On Fri, 2 Mar 2018 13:49:55 -0500
B Watson <yalh...@gmail.com> wrote:
> On 3/2/18, rundstut...@gmx.de <rundstut...@gmx.de> wrote:
> > i didn't even know that sbosrcarch does exist (even though i have
> > seen slackware.uk before). so the functionality i programmed does
> > already exist.
> ...or: git clone git://urchlay.naptime.net/sbostuff.git
> It's in perl, and not what I'd call beautiful code, so you might want
> to put on your goggles before looking at it :)
thank you, this will be an interesting read. i don't care about code
quality - i care more about knowledge that usually lies within the
code. you know probably more about the sbo stuff than i do.
> You might at least look through your logs and make a list of the
> servers that don't do HEAD requests, and add some code that logs
> "this server doesn't support HEAD requests", so the user knows it's
> the server's fault.
please read my starter post, there is a pastebin link to the output of
"sbog ping". i print all errors to stdout, easy to parse. errors
caused by HEAD request failures are only a few. "forbidden" errors are
about 10 or so. can be easily found with grep.
> You're right. How much overhead depends on how the server/proxy is
> configured, but it seems to be 64K bytes per request usually. I
> decided that wasn't a problem, partly because the guy who hosts the
> archive said so (I wrote the script, he runs it and lets people
> download the files it collects).
there used to be times where starting several downloads simultaneously
from the same server was frowned upon. i don't know if this has changed.
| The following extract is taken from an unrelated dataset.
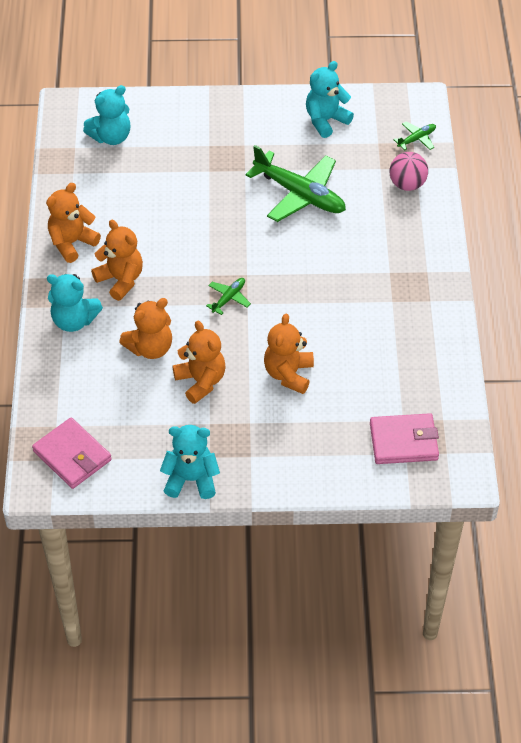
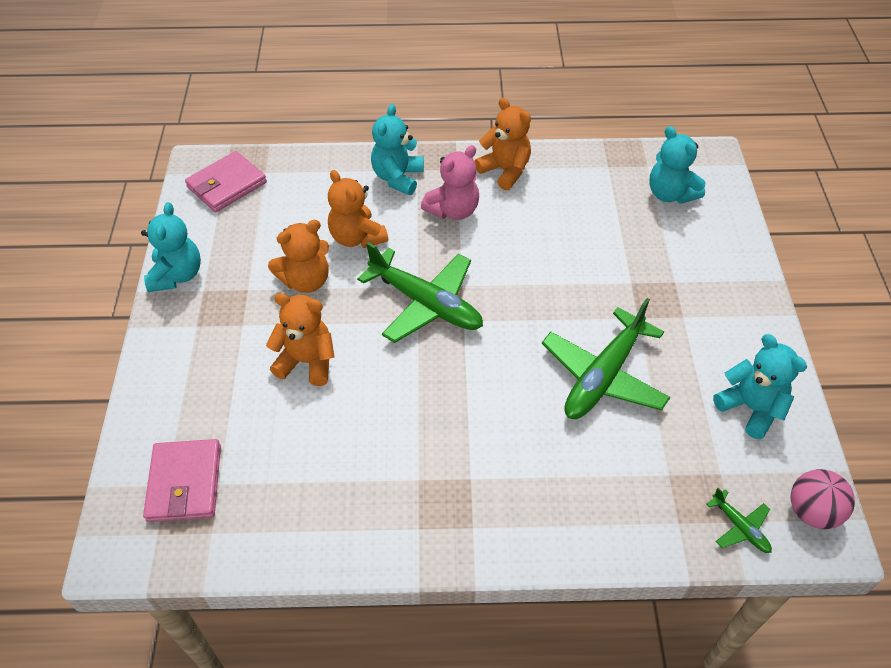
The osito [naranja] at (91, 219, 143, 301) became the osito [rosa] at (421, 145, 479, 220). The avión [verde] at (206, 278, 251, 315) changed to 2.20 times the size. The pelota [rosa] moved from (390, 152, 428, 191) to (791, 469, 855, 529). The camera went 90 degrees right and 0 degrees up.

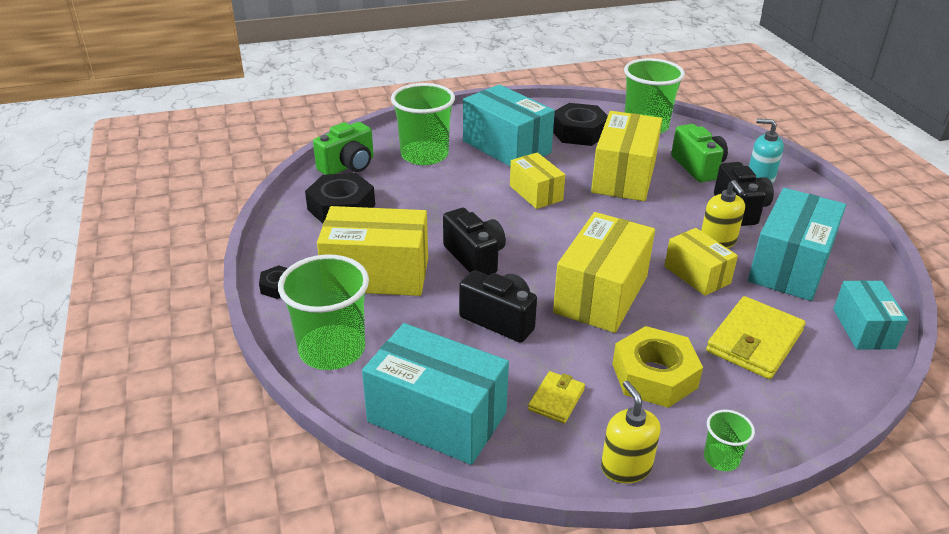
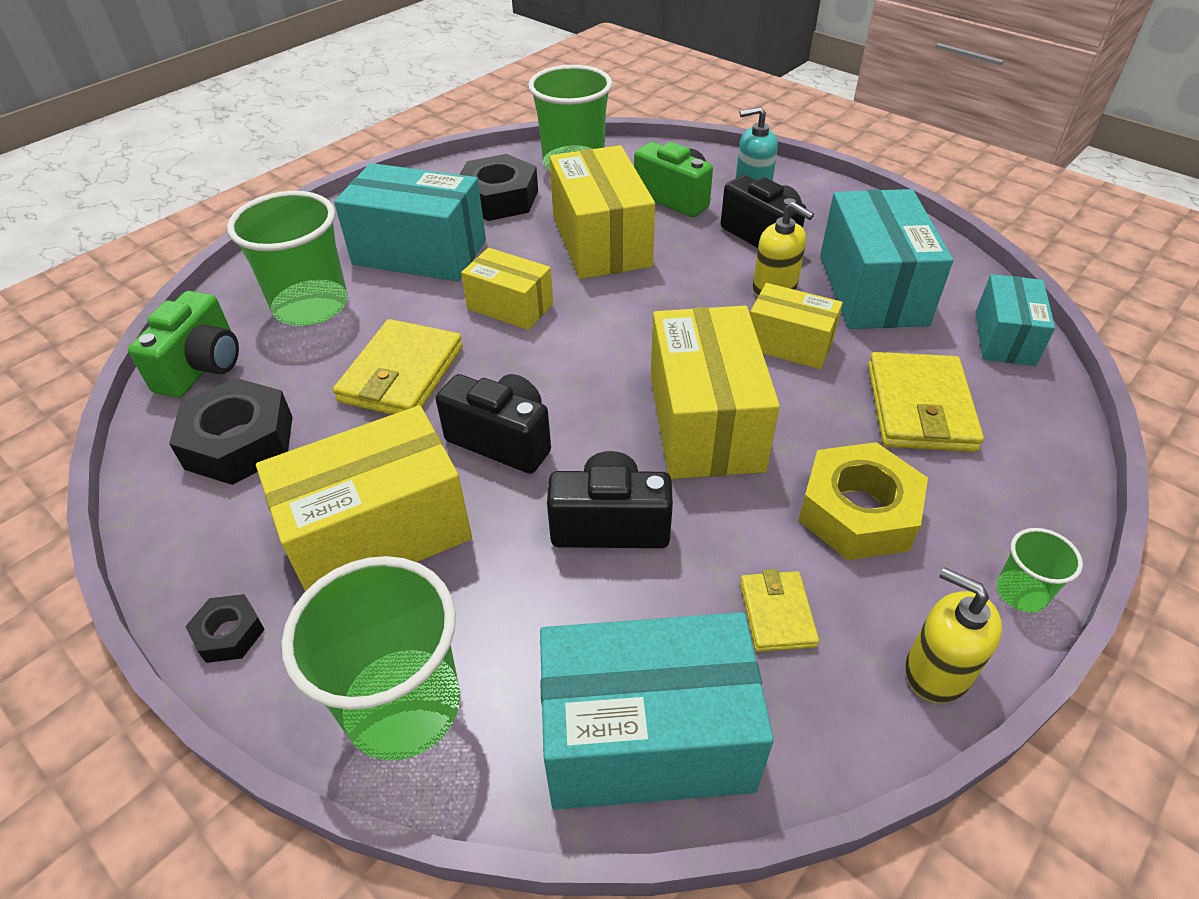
The caja [turquesa] at (833, 280, 909, 350) turned 45 degrees clockwise. The cartera [amarillo] at (333, 319, 463, 415) appeared. The camera went 30 degrees left and 10 degrees up.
> Make the client pool smart enough to serialize requests to the same
> server, and do them in parallel only when they're for different
> servers? That seems like it'd be worth doing even with regular HEAD
> requests like you use now.
i did a lot of "curl -LIv" testing on download urls - and *many* of them
have redirects. no way to tell the real download server by the
url found in the .info file. but i will find a way. right now i do some
runs, printing a lot of data and collect statistics - so i know what i
am actually dealing with.
saying that, i have no problem sending 5 or 10 HEAD request to the same
server simultaneously. GET is another story.